Re: Sandbox MUD

Good points, @camlorn.

Unlike LambdaMOO, objects are not required to be persisted in memory. They are only instantiated when needed, and discarded afterwards. I do have a cache for speed, but that can be managed within whatever the memory constraints are. The whole object persistence layer is abstracted behind an interface. Each object is described via a URI, and that URI contains which persistence store to use to retrieve it. For the reference model, there is a disk model for persistent objects, and a memory model for temporary ones. One reason for this is that some of my ideas (a Star Lanes port, or if I resurrect Six Thieves or Star Trade) have procedural generated landscapes. On feature people liked in Six Swords was that you could explore the entire islands of Ireland and Iceland in the game. This would allow for implementation of that (or infinite landscapes if completely generated) without overwhelming resources requirements.

It wouldn't be too hard to be able to checkpoint the whole world, for static rollback positions.

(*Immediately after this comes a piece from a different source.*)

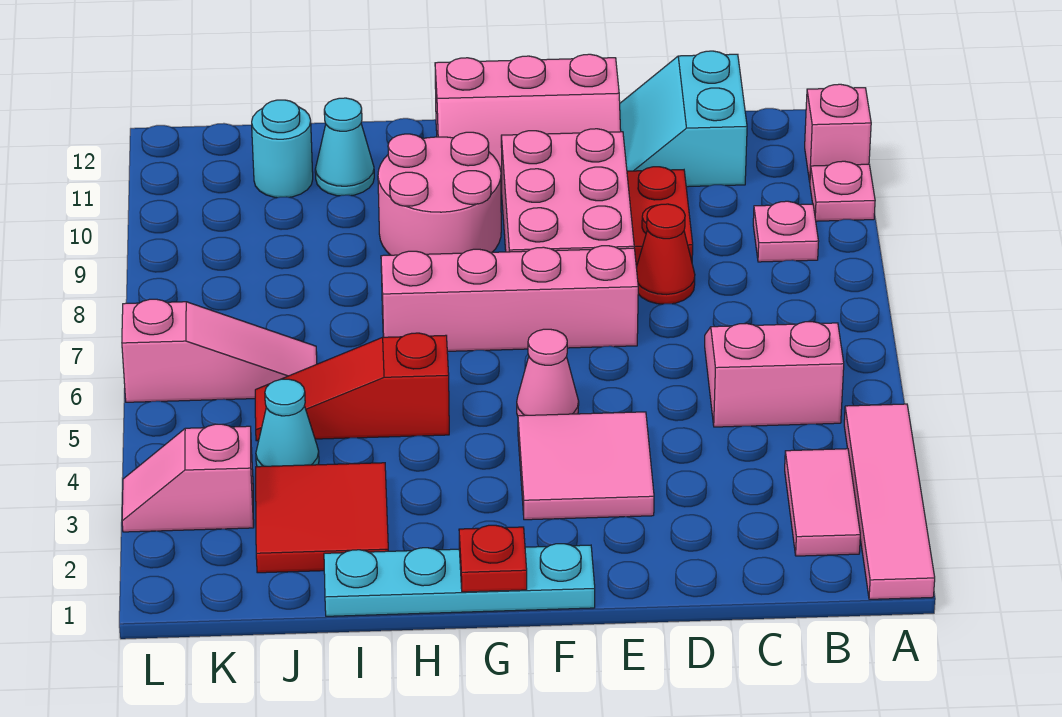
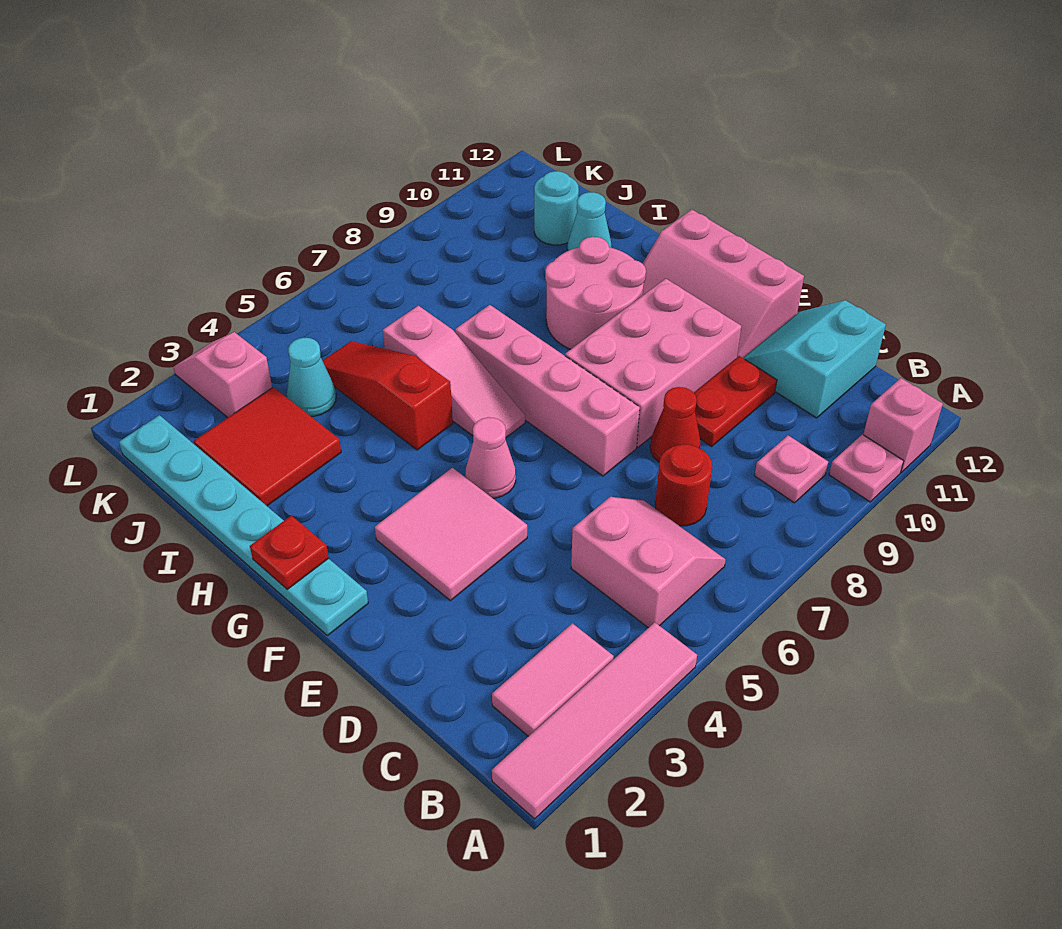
none -> red round brick C7 level 1
cyan plate F1:I1 level 1 -> cyan plate F1:K1 level 1
pink slope J6:L6 level 1 top L -> pink slope G6:I6 level 1 top I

But, yes, it gets a little trickier with subsections of the world and there is much I would re-implement to get things the way I want them, but I'm not up for re-implementing Git! That said, though, I'll think about the idea that you could point to a repository as the source for your scripts, instead of actually putting them in-line.

Right now there is no multi-threading. And, yes, you are entirely right that adding that would open the gate to a world of problems. Definitely one of those "approach with caution" sort of things.

I have a lot of ideas that I've accumulated since I started the audio games stuff, and I didn't want to just regurgitate them all into an endless post that no one would read. But I'm happy to go into more detail and you can correct me if there's something that does it already. I'll be the first to admit that I don't have exhaustive knowledge of everything that's out there.

The MUD cores I've seen out there seem pretty static and finite. I tend to gravitate towards writing open world type games with either vast or infinite landscapes. I like sandbox styles games because I want to give users more creative control, but that has a lot of the problems you mention.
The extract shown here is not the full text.